Le coup d’envoi a été donné le 12 mai dans la province d’Anvers pour le nouveau plan d’action des syndicats contre les gouvernements de la droite dure. Cela s’est fait lors d’une réunion interprofessionnelle de militants FGTB. Rudy De Leeuw y a pris la parole. Le fil rouge qui traversait son discours était que « nous n’allons pas permettre que ce gouvernement de droite, asocial, puisse continuer sa politique de destruction ». A plusieurs reprises les nombreux militants présents ont appuyé cet objectif par de nombreux et bruyants applaudissements.
La Loi Peeters
Après que le président de la FGTB ait encore rappelé une fois quelles attaques la population active a déjà du endurer au cours des deux dernières années, il a signalé avec insistance que « le pire est encore à venir ». Il a renvoyé par là d’un côté aux déclarations du Ministre CD&V Kris Peeters sur les futures discussions d’économies budgétaires et d’autre part aux plans concrets pour une Loi sur l’organisation du travail (appelée communément « la Loi Peeters »).
De Leeuw a reconnu qu’il y a déjà maintenant des secteurs (un million de travailleurs concernés) où on travaille avec des systèmes de travail flexible.

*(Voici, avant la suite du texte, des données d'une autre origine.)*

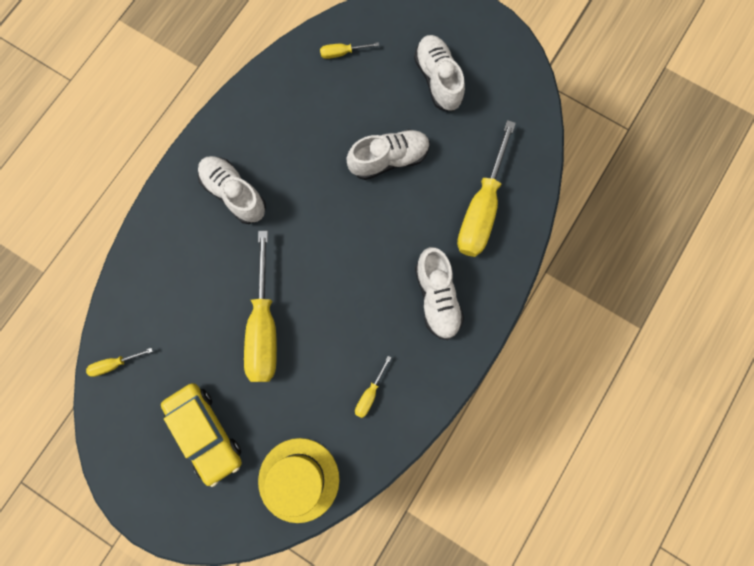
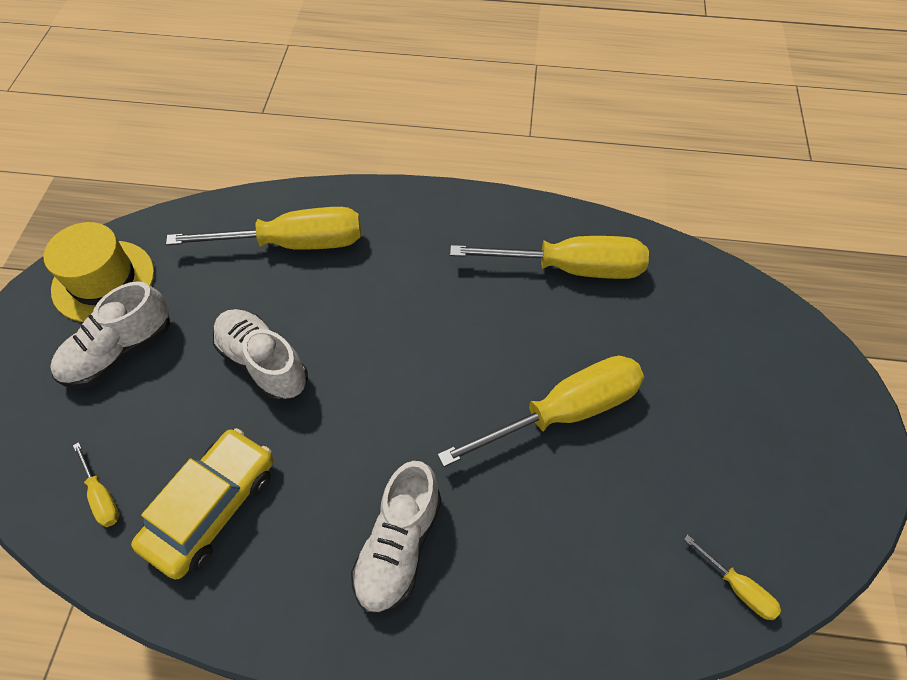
camera: 115 degrees left, 20 degrees down
(205, 433) = (733, 418): yellow car -> yellow car (212, 507)
(298, 479) = (706, 297): yellow hat -> yellow hat (103, 281)
(370, 394) = (570, 268): yellow screwdriver -> yellow screwdriver, size x2.32
(437, 297) = (424, 247): white shoe -> none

Mais, disait ainsi De Leeuw, « ces systèmes ont été négociés avec les organisations syndicales, il a été tenu compte de la capacité de charge des travailleurs concernés et un contrôle syndical a été prévu ».
Ça ne sera pas le cas avec la dénommée « annualisation du temps de travail » que Kris Peeters propose pour les trois millions de travailleurs restants. « Ne vous laissez donc pas attraper ! » s’est écrié le président, sous de vifs applaudissements.
Inefficace
Suivant Rudy De Leeuw, cette politique de droite néolibérale ne fait pas seulement beaucoup de mal aux gens, mais par-dessus le marché elle est inefficace : « les tunnels sont en train de s’effondrer, le matériel ferroviaire est vétuste, les prisons sont moyenâgeuses, le changement climatique est insuffisamment combattu, etc . » C’est pourquoi une autre politique est nécessaire, « une politique d’investissements dans l’infrastructure ». A côté de ça, le pouvoir d’achat de la plus grande partie de la population est continuellement miné, ce qui pèse négativement sur la consommation intérieure, si bien que la croissance en est atteinte.
Exigences salariales
Par conséquent – selon De Leeuw – la FGTB mettra de nouveau des exigences salariales sur la table pour le prochain Accord interprofessionnel. « Des exigences salariales qui doivent suivre l’augmentation de la productivité ». De plus, la FGTB veut se lever pour une autre politique et pour de réelles alternatives durables. « Pour ça, nous devons aller à la contre-offensive avec notre propre façon de penser, avec laquelle nous devons bien expliquer ce que ce fonds de pensée contient précisément et pourquoi il est mieux que la politique actuelle ! »
Critique
Comme on l’a dit, ces discours ont pu compter sur de nombreux et bruyants applaudissements. Pourtant, ça ne veut pas dire que les militants se retrouvaient ainsi sans critique dans les paroles de Rudy De Leeuw. Ce qui semblait contrarier surtout les militants, c’était les affaires dont le président n’avait rien dit. Ceci est apparu durant le tour de discussions qui a suivi le discours.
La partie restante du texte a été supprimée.